Women - Confessions

I hate that I’m writing this...I feel like I don’t even want to get better because I just want to enjoy what I’ve been doing. I’ve viewed pornography before, about 3 years ago (I’m 21), but it was only briefly. However, at that same time, I was very far from God, and was in a relationship with another woman. I was in the relationship, because it was an opportunity for me to feel truly loved. Being in that relationship absolutely broke me, and it took me a long time to get out of it. When I finally turned back to God, the grace I experienced was unbelievable, and I encountered God like I never had before. I realized how wrong I had been and how wrong everything was that I had been doing. My relationship with God had completely changed.

Just a mere four months later I fell back into sexual sin with my new boyfriend. That tore me apart, that I fell so very quickly, after such an intense realization of my sin beforehand. After sleeping together for a year, and trying and trying to stop with no success, we sought help from our pastor. Although we have not been perfect, we have been a LOT better. We’ve just recently broken a record for us for abstaining, although I fear it’s only because we’ve both been so busy...is there really a way to stop completely? It seems impossible. No matter how well we do, it seems it’s inevitable for us to do it just once more. I don’t even know what to pray anymore, I’m so tired of going back to God with the same prayer...

On top of that, I’ve recently been struggling with thoughts of wanting to view pornography. I’ve been fighting it off for the past month or so, but last night I gave in. I actually hadn’t masturbated in about a month, which, on the whole, I have been quite successful in curbing as a habit. But, that has obviously been made much more difficult since last night. I have a blocking program, but have not yet been able to give the password to her. I don’t even want to give her the password now, I don’t want to get help...I really want to indulge this. Somehow, though, viewing that makes me feel even worse than after I’ve slept with my boyfriend. I can’t even believe this is my life. If I were reading this, I would probably question whether the person who wrote this was even a Christian.

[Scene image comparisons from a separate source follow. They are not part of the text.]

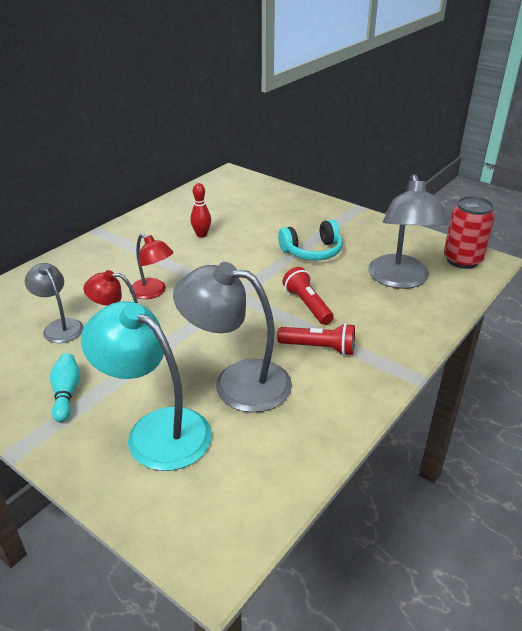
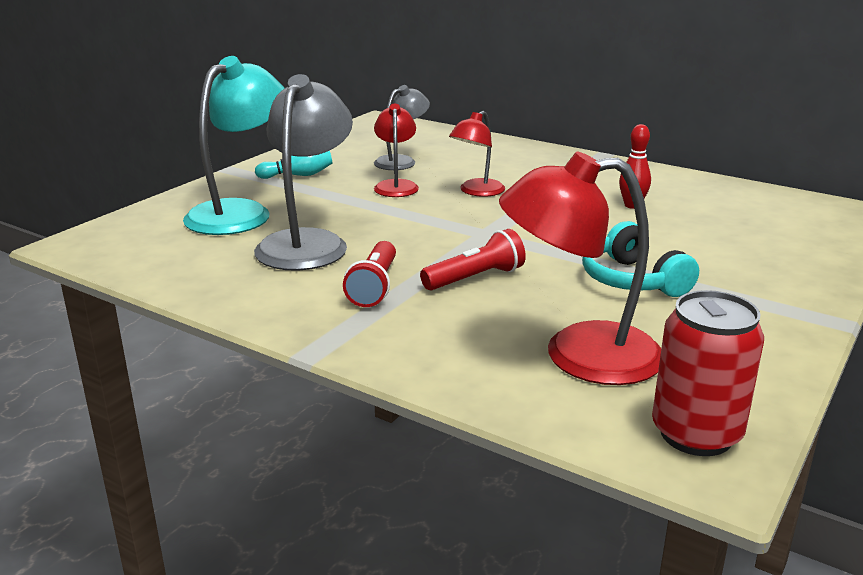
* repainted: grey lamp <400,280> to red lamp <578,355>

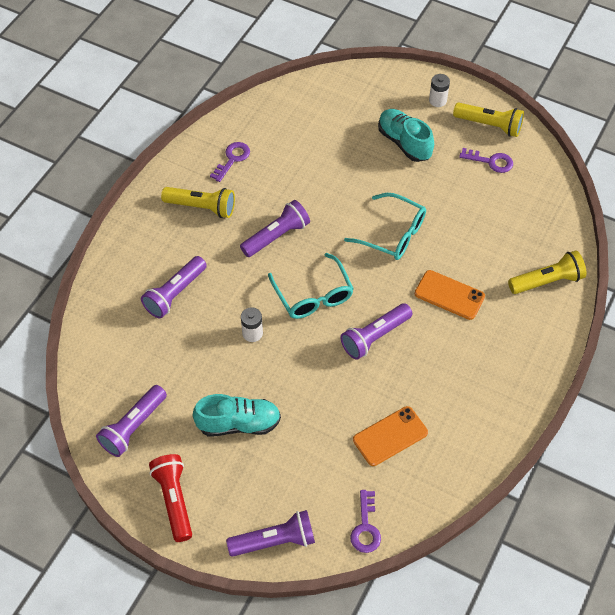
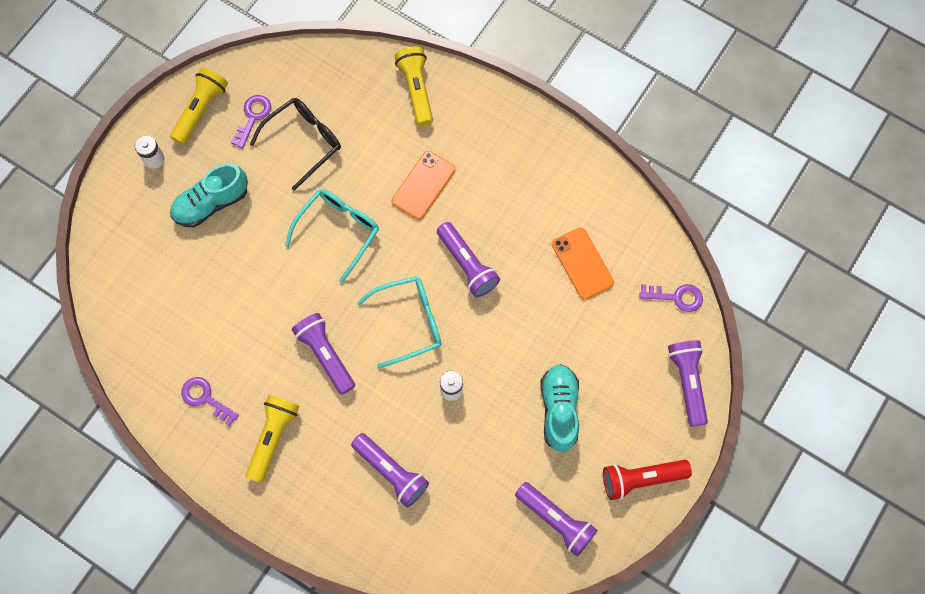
* new: black glasses <303,142>

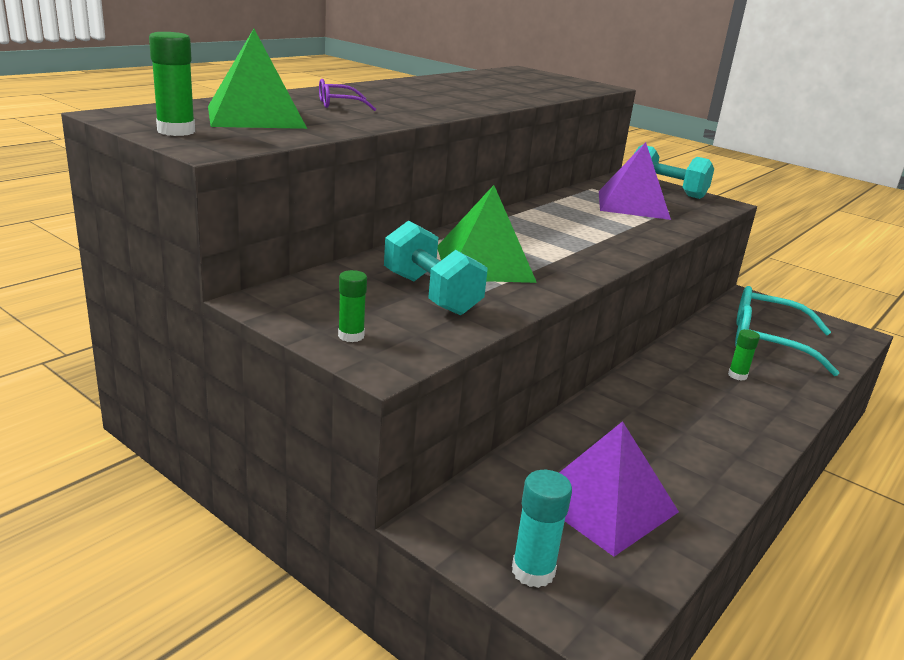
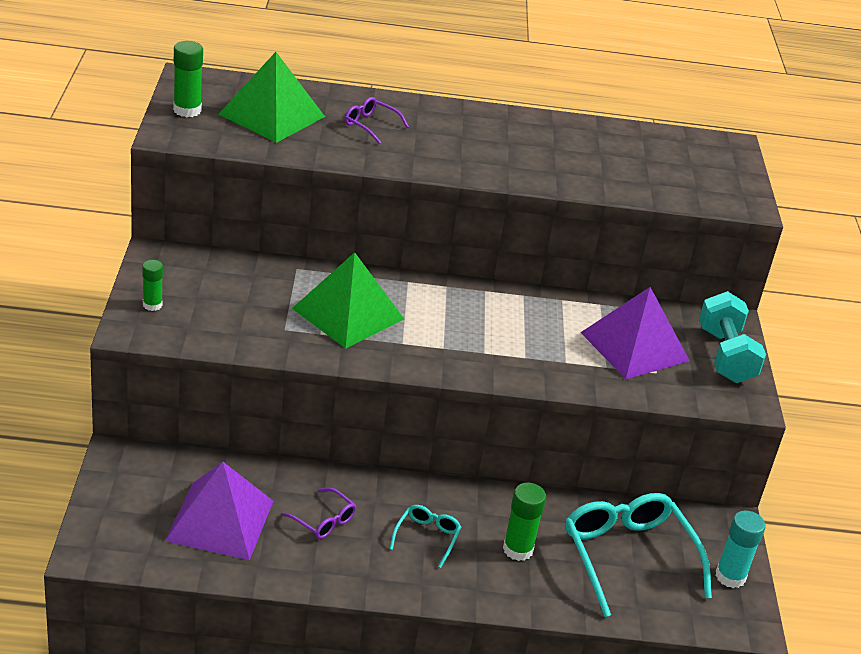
* gone: turquoise dumbbell <431,294>
* shifted: turquoise glue stick <533,571> to <730,576>
* scaled: green glue stick <737,375> = <518,549> x1.53
* new: purple glasses <324,521>
* new: turquoise glasses <427,537>

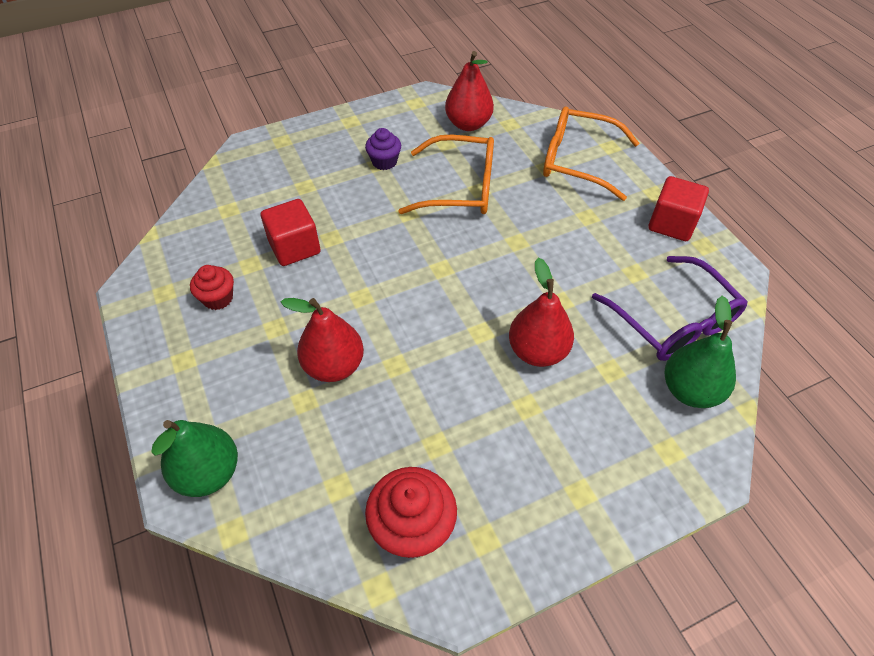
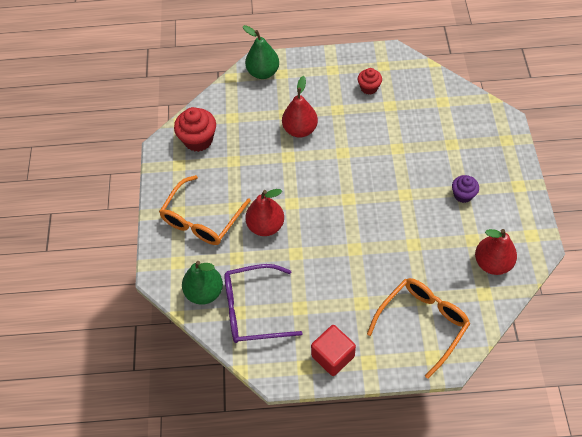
* gone: red cube <294,247>
* shifted: orange glasses <460,187> to <202,219>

It’s occurred to me since last night that I have a real problem. I think about sex constantly. I don’t know what to do, or how this has even affected me in the long-term. I feel like I have to convince myself that there actually is something wrong with pornography. The friend I’m giving the password to my blocking program has been very good at listening to me through all of this...she knows all of my struggles in this area. But I still get the feeling that she just doesn’t understand how hard it is. I wish I knew another woman who struggled with this. I feel so weak, and so alone. And I don’t even know if I can even get better completely...so if I have a blocking program, I feel I’m going to be perpetually frustrated, and just always wanting it...I feel like I’ll never be able to stop having sex...I feel like I will always fall back into this. I don’t know where to get help.